I do like the way fans get carried away with their creativity in situations like this and sometimes you simply have to take your hat off to their skills and ingenuity.
Someone must have gone to considerable lengths to add a new tier to the East stand in readiness for the upsurge in ticket sales! Honestly – that upper tier doesn’t exist anywhere except on your computer screen.
But doesn’t it look nice!
Just imagine what this guy could do to images of the fish I catch…
So Was It Worth It?
Just back from the game and feeling completely deflated. It wasn’t what you would call a vintage attacking performance from Donny but they did enough to contain all Swansea’s efforts despite them having by far the lion’s share of possession. Indeed we played like the away side yet could so easily have been out of sight before Swansea’s injury time equaliser.

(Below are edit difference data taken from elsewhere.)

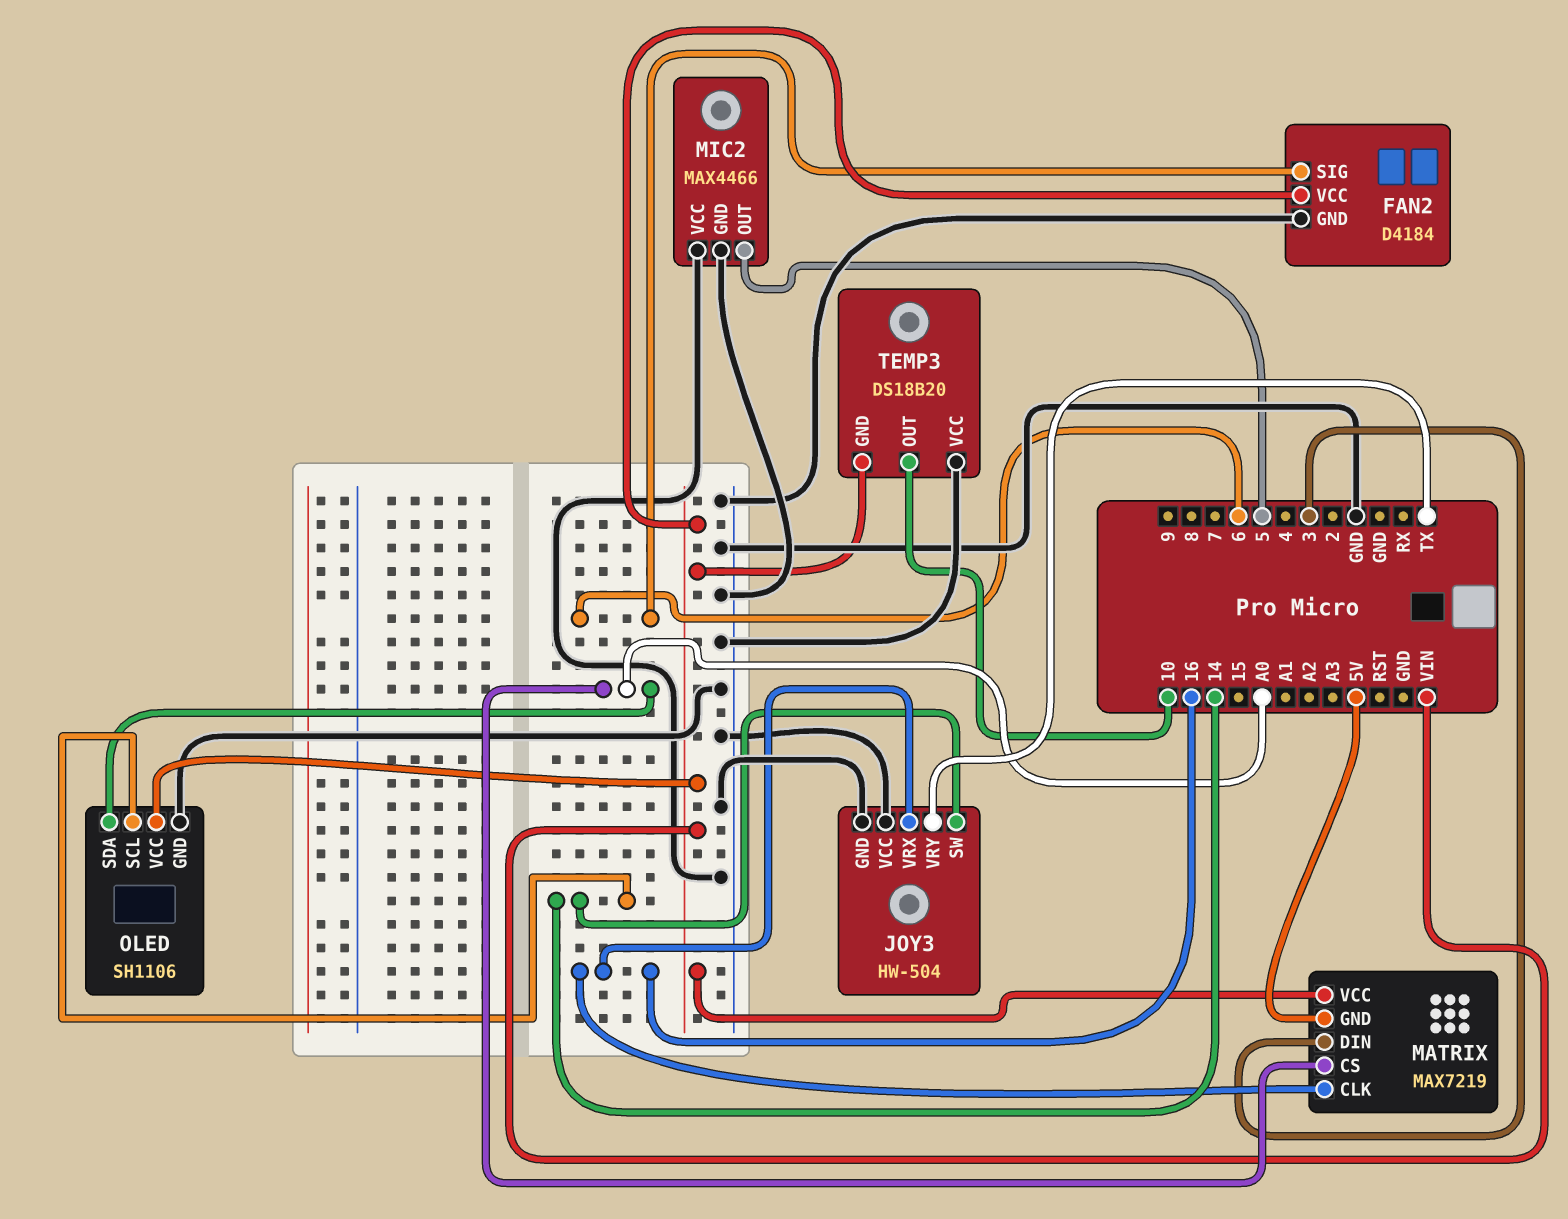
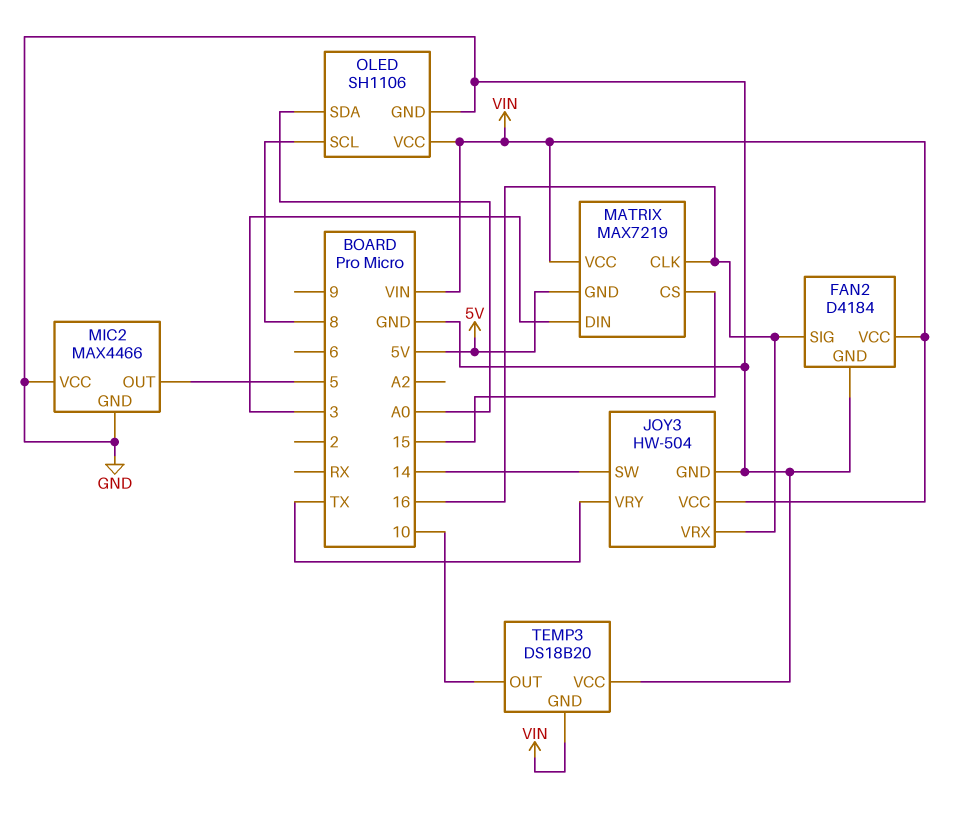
FAN2 pin SIG: 6 -> 16
JOY3 pin VCC: GND -> VIN
MATRIX pin CS: A0 -> 15
OLED pin SCL: 14 -> 8

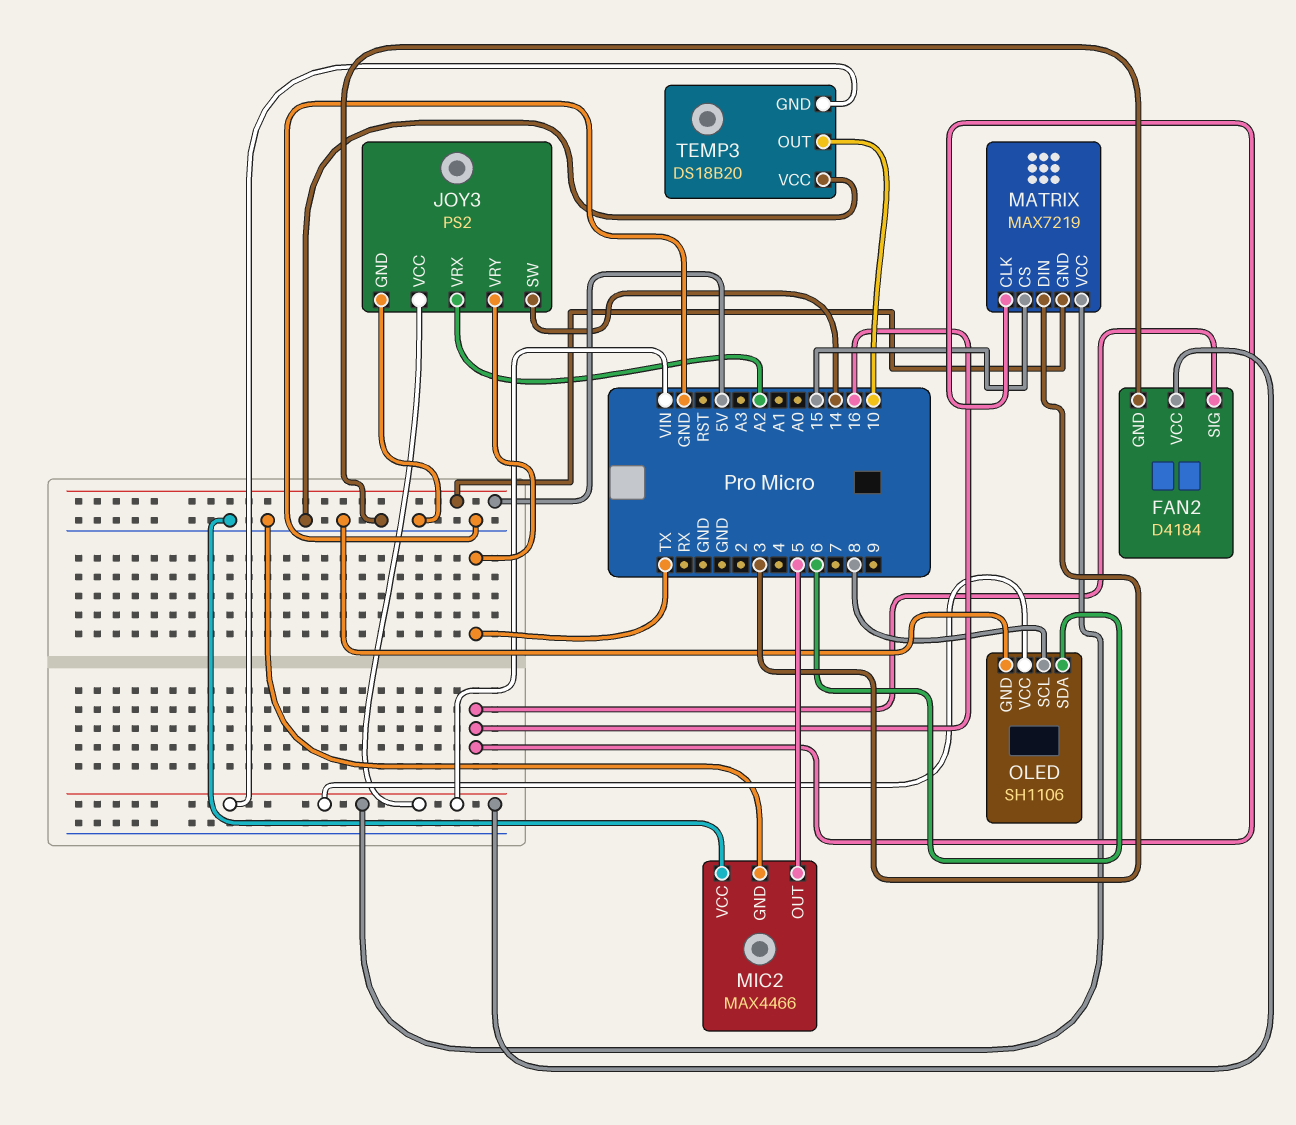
JOY3: HW-504 -> PS2
JOY3 pin VRX: 16 -> A2
OLED pin SDA: A0 -> 6

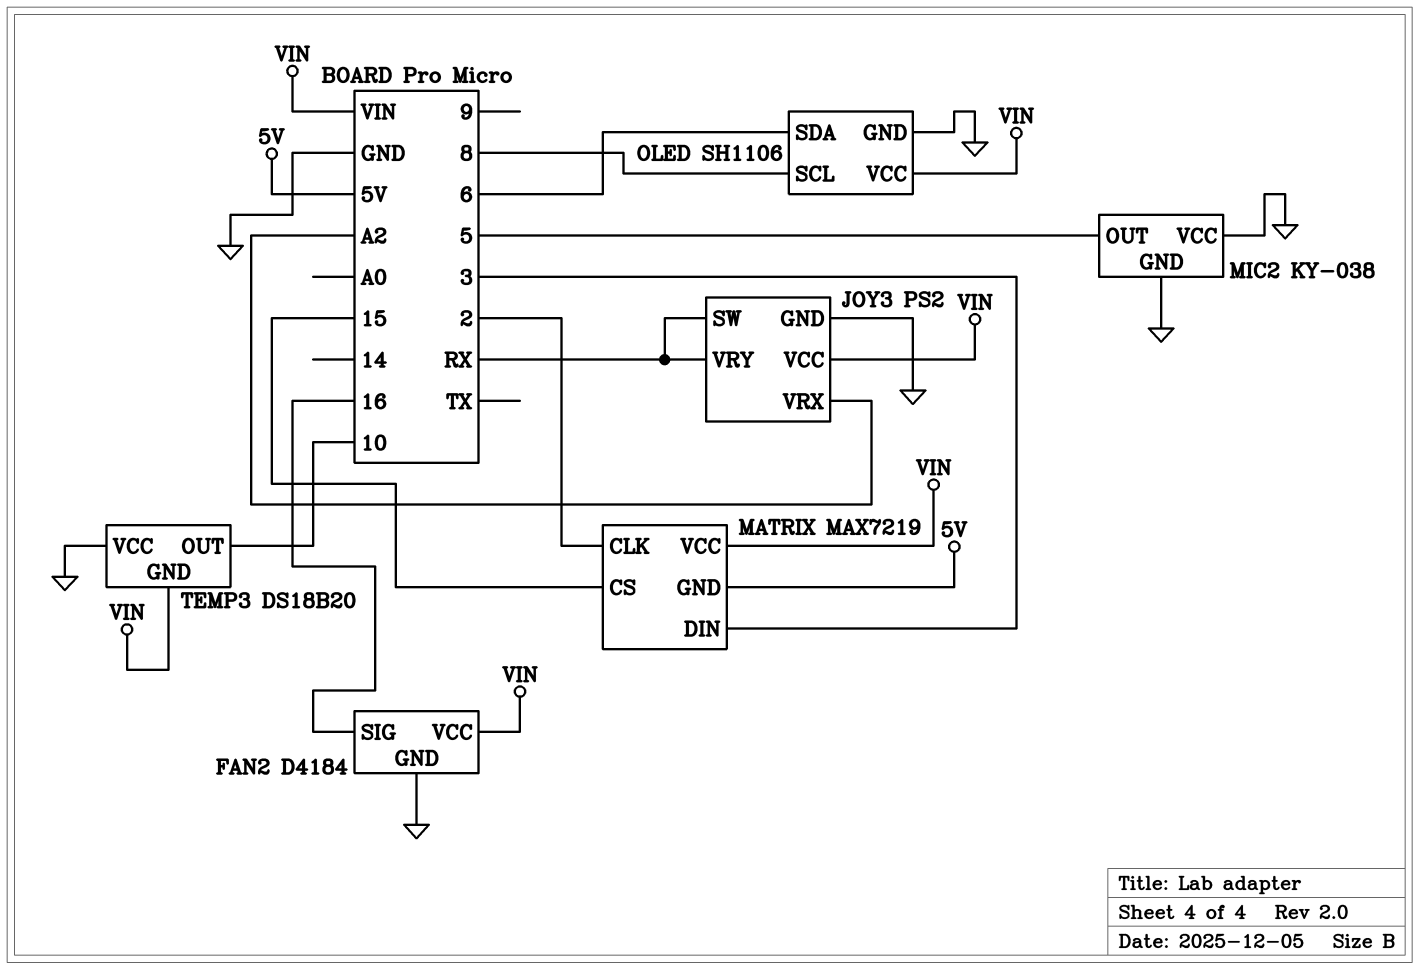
JOY3 pin SW: 14 -> RX
JOY3 pin VRY: TX -> RX
MATRIX pin CLK: 16 -> 2
MIC2: MAX4466 -> KY-038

The last time I saw Rovers play Swansea we had a goal disallowed early on and they then hit us with four in reply from just five attempts on goal. When our first ‘goal’ was disallowed today I couldn’t help feeling history might repeat itself but Hayter’s fifth goal in five games gave reason for optimism.
That goal incidentally made Rovers the first team in the Championship this season to score in each of ten consecutive league games.
Meanwhile Swansea huffed and puffed prettily but the vital killer punch was missing. Sulivan was barely troubled all afternoon as Rovers simply wound the clock down for an hour yet still squandered a couple of gilt edged chances.
And then the fourth official came up with 4 extra minutes. Fergie would have smiled at three, never mind FOUR! And as so often happens Swansea got a break out of the blue. It wasn’t like anyone saw it coming, but what was Cops doing as last man and playing Rangel onside?
Well, some say it was offside, others claim handball but whichever way you look at it, we were punished for one momentary lapse. We’re not called the Arsenal Of The North for nothing you know (neither team can hold on to a lead…)
But as ever, I wish Swansea well. They play the game the right way. Lots of neat tippy-tappy passing! Who knows, we may yet meet them in the play-offs and that would be a delightful contest for connoisseurs of the beautiful game.
Sky Sports News was on the ball though: “Swansea held to a 1-1 draw at home by Doncaster but stay 3rd”. Swansea at home…?
Dingles up next. At Twickenham according to Sky, no doubt!
Old Friends Reunited
The recent piece about friends from Junior school set me thinking. Who really was my closest friend back in those far of days of endless summers and short trousers? Blow me, I only bumped into him at half time during the Swansea game. I attended my first ever Rovers game along with him and his parents, against Rochdale on 19th September, 1959, (at Belle Vue) and we won 2-1. The fixtures for that time make for interesting reading. Rovers’ next four opponents were Southport, Gateshead, Darlington and Aldershot. Not one survives in the NPower League today.
Meanwhile the clueless who follow Man U, City, Chelsea, Liverpool and Arsenal have the temerity to talk about being in various stages of crisis. Seriously, they haven’t got a clue!